Through all this the First Officer has remained a cool customer, calculating his options and barely moving. My guess is he's the silent type. In a game of Texas Hold 'Em you'd watch the FO fruitlessly for a poker tell.
PHOTOGRAPH 8
This is the last photo I got before the crew returned to the bus and drove off. At this point the Captain and First Officer are about as far apart as the Catcher and the Umpire are in one of those disagreements as to whether or not the runner was safe on home base.
The Captain is hurling a single word epithet at the FO (who is more than equal to absorbing it. You know, the more I think of the First Officer and his sly shifting loyalties the more he reminds me of Alias
the faithless trickster in Sam Peckinpah's Pat Garrett and Billy the Kid). What long term effect this altercation has on their relationship, on the return to Mountain Garage and beyond, must be written in our collective imagination. I've given you the sum total of my documentation.
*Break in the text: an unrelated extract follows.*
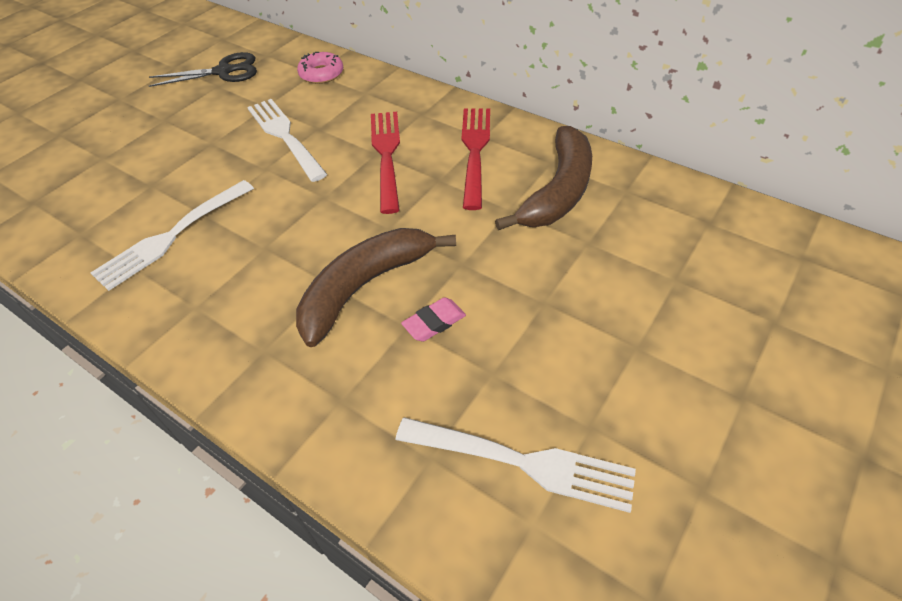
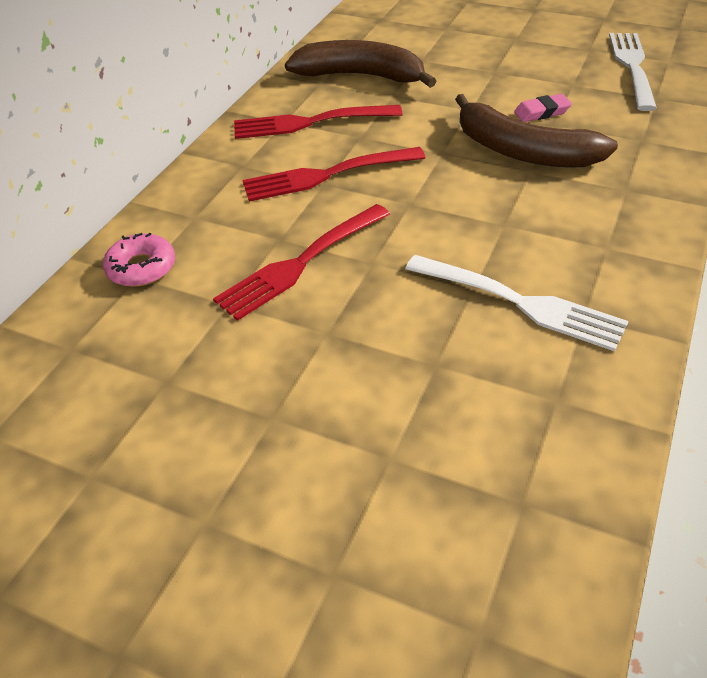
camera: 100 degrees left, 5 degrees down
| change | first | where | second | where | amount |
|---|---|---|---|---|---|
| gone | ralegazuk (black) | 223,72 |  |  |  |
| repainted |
Of course my purpose in tracking buses has nothing to do with construction of narratives, real or imagined. I simply felt a need to calculate that the HSR was making roughly as many trips from Mountain Garage to the Airport, and from the Airport to Mountain Garage, as it did when passengers were allowed to use these same vehicles for rides to and from the airport, along with the HSR crew.
I have not recommenced taking the bus to work because I'm not sure I can negotiate hitching a ride during a coffee run without being late for work. For all I know there may be regulations around out-of-service buses which preclude passenger transport.
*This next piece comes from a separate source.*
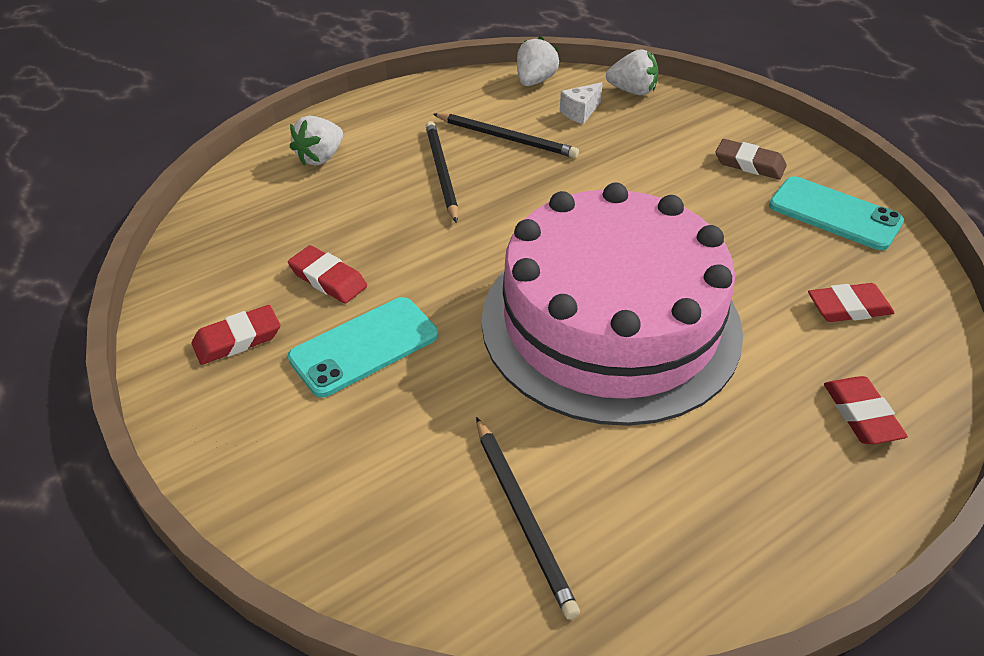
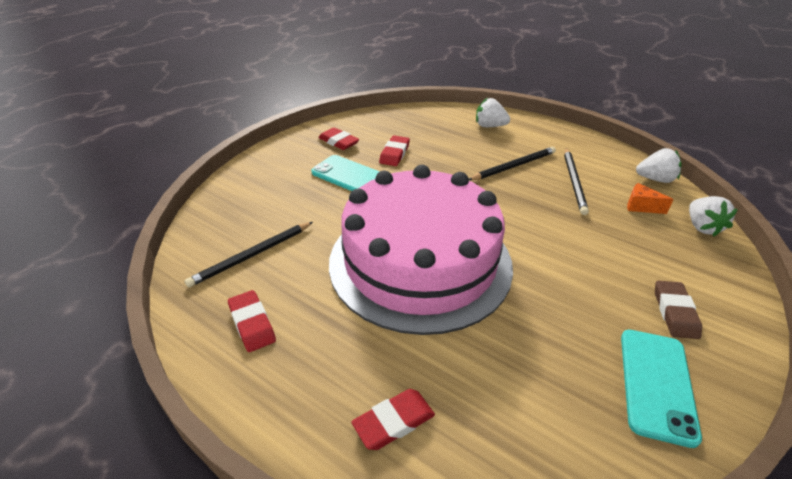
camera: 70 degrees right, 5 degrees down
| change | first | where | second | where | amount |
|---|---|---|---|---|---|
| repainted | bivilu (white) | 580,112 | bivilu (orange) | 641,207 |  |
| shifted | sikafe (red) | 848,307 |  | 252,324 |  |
I'm more concerned about those Tim Horton's employees - how do they get to work now?
By jason (registered) | Posted March 16, 2009 at 19:27:55
another great piece Mark. My wife always wonders what I'm laughing about when I read these.
By crtsvg (registered) | Posted March 17, 2009 at 06:24:35
I threw my coffee on a bus driver after he said that i couldn't bring it on the bus
By grassroots are the way forward (registered) | Posted March 17, 2009 at 08:09:42
There are only certain spots on the routes where the drivers can stop, for washroom and meal breaks, I wonder if this is oen of the them? Has anyone thought to contact HSR on this issue?
By Former 10 yr Aiport Employee (anonymous) | Posted March 19, 2009 at 12:00:55
I worked for the airport management for 10 years. Most of the buses that came to the airport were either driver trainees or maintenance workers test driving a bus. Sure they stopped for coffee, big deal. What a waste of time you put into this shpeel.
By whoever you want (anonymous) | Posted March 20, 2009 at 10:45:31
Waist of capital letters too, if you ask me.
By Time Wasted without an early return (anonymous) | Posted March 20, 2009 at 19:27:51
Thanks for wasting my time Mark. I hope you publish these in book form one day. I'd love to have a copy.
And I'm pleased, truly, to know that our HSR drivers are all trained in the art of peeing and reloading at Tims.
By geoff's two cents (anonymous) | Posted March 23, 2009 at 03:23:38
Mark, I enjoyed the piece. Kind of a tough audience you have though. Alas, I fear some people have no sense of humour. . .
By Former 10 yr Aiport Employee (anonymous) | Posted March 23, 2009 at 23:50:19
Was it suppose to be funny? Actually, you have talent. An interesting subject to get peoples attention would help though. How about sustainable development for all development around the airport. There are many issues.